Clipper Fans,

I first sent this reply to the users mailing list. Since I'm neither a Harbour nor a FreeBSD developer, I thought I should start out asking on the users' list instead of the developers' list. But haven't received any replies there so maybe this would be better directed here. I'm the fellow from the users list Massimo quoted below.

On Tue, 11 Nov 2008, Massimo Belgrano wrote:

Follow from harbour user mailing list
P.S. If anyone here is the FreeBSD harbour port maintainer or has contact with him/her, the version of Harbour in the FreeBSD ports tree is 0.44.0. It looks like it might be time for an update.

Well, this seemed like a good excuse to expand my knowledge. I hadn't tried to do anything more adventurous to a FreeBSD port then adding a patch, etc. After some tinkering I now have a Harbour 1.0.1 FreeBSD port that's working well enough for my needs. With a little more polishing I might even be brave enough to try submitting it to FreeBSD. :-)

Whoever created the 0.44.0 port added an additional Makefile and script. The port's Makefile executed the added Makefile, which in turn called the added script. That script set several Harbour environment variables to control the build, changed to the source dir, and finally executed Harbour's Makefile, via gmake. I've stripped out the unneeded layers of confusion, removed the added Makefile and script, set all the environment variables in the port's Makefile and let it execute Harbour's Makefile directly.

So, anyway, I have a few questions that might aid me in the polishing of the port. Has the Harbour development team ever considered using a ./configure script instead of various environment variables? It would greatly simplify creating Harbour packages on source based, and a few binary based, Linux distros, not to mention FreeBSD, etc. Most distros with automated build systems prefer building via:

    ./configure -> make -> make install

Where can I find documentation on all the environment variables available to control building Harbour? I found some in make_gcc.mak but it doesn't appear to be a complete list. HB_WITHOUT_X11, for example, isn't documented there. I discovered HB_WITHOUT_X11 in an xHarbour Gentoo ebuild.

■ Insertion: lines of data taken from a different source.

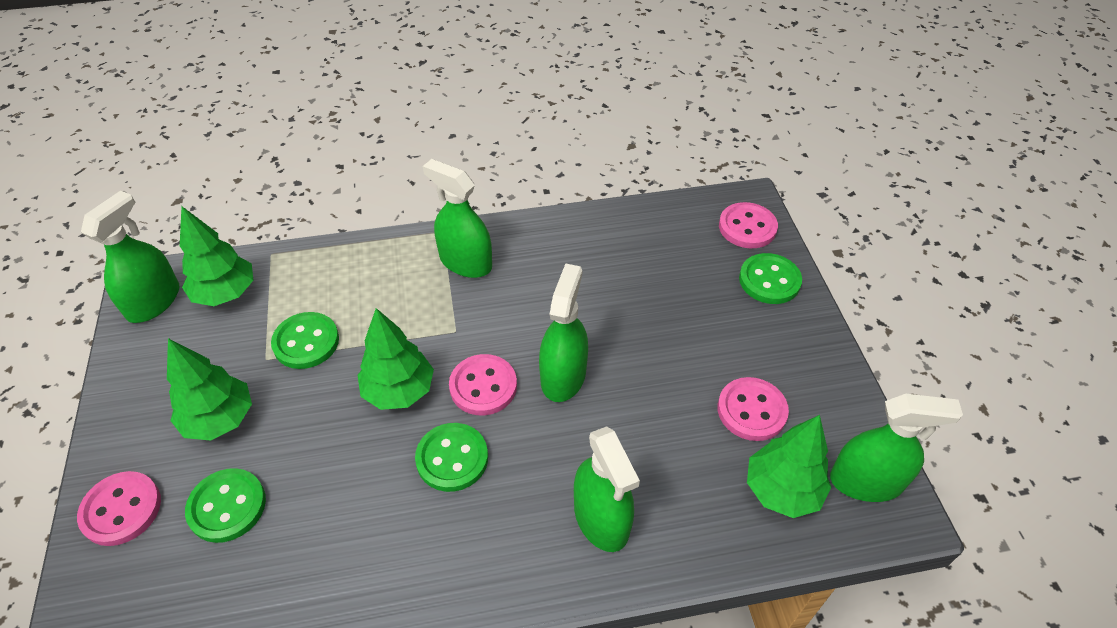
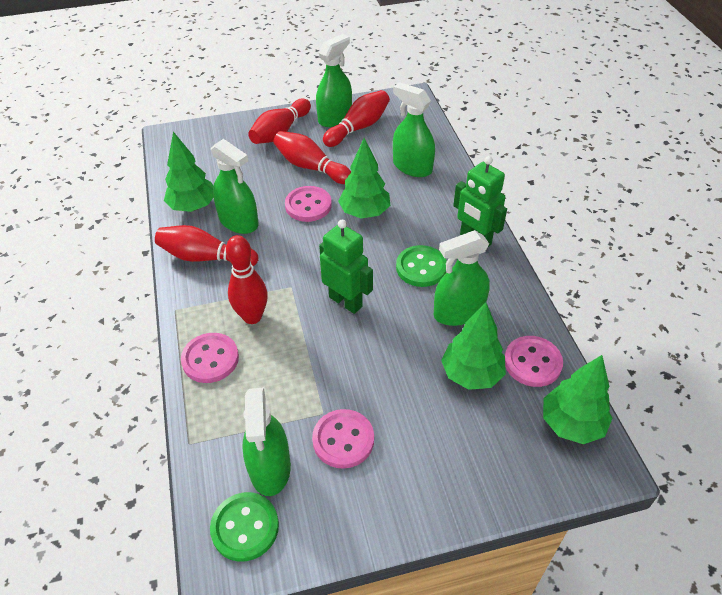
green button: 4 -> 2
green robot: 0 -> 2
red bowling pin: 0 -> 5

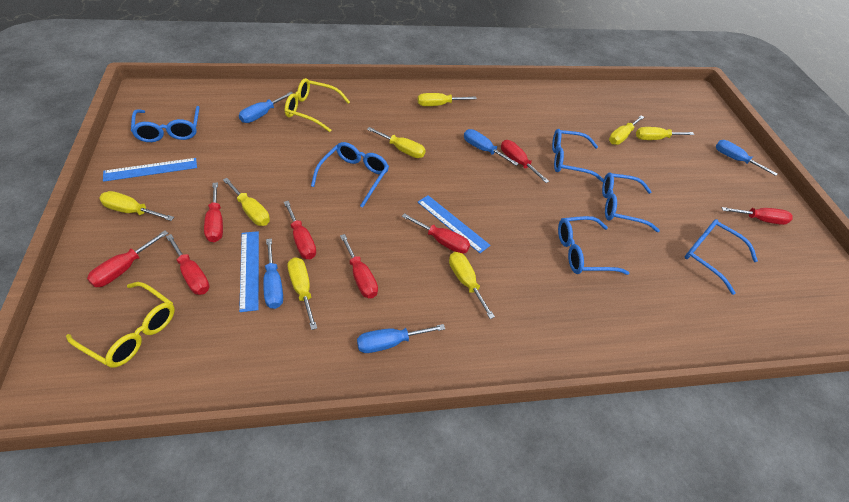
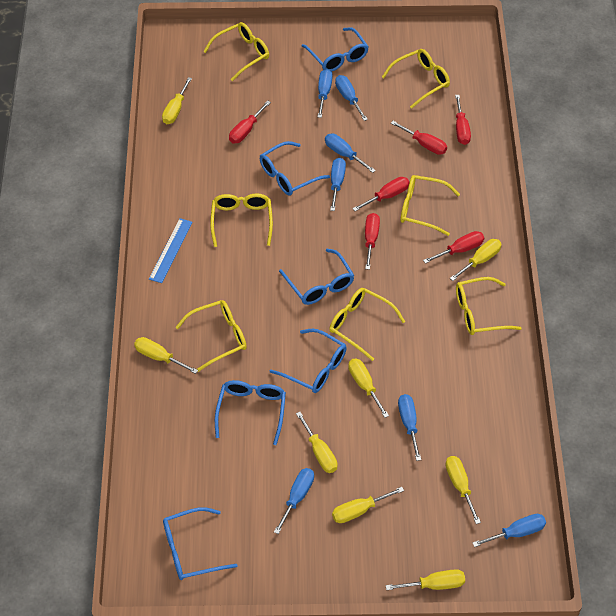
blue ruler: 3 -> 1
blue screwdriver: 5 -> 7
red screwdriver: 8 -> 6
yellow glasses: 2 -> 7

The various *.txt files under doc and the Makefiles under doc appear to be out of sync. Some docs get omitted if I set HB_DOC_INSTALL. Is there an environment variable to enable installing the man pages? I don't even see a Makefile in doc/man. For the moment I'm just installing the docs and man pages via the port's Makefile.

I'm currently testing the port under a FreeBSD install I have running under vmware, which doesn't have X installed. If I leave HB_WITHOUT_X11 unset, Harbour tries to build its X related bits, which all fail with Error 1 or Error 2 errors. Those errors should cause the overall build to fail but don't. Any idea why that's happening?

I have my FreeBSD ports system set up to use ccache. It does so by setting CC before executing ./configure and/or make in the package's source tree. After much head scratching trying to figure out why ccache wasn't being used when building Harbour, I finally found CC was being blindly set to gcc in config/bsd/gcc.cf. Could that perhaps be changed to only set CC to GCC if it's not already set? For the moment I'm removing that setting via a patch before the build starts and Harbour builds correctly with ccache.



Kevin
http://www.RawFedDogs.net
http://www.WacoAgilityGroup.org
Bruceville, TX

Si hoc legere scis nimium eruditionis habes.
Longum iter est per praecepta, breve et efficax per exempla!!!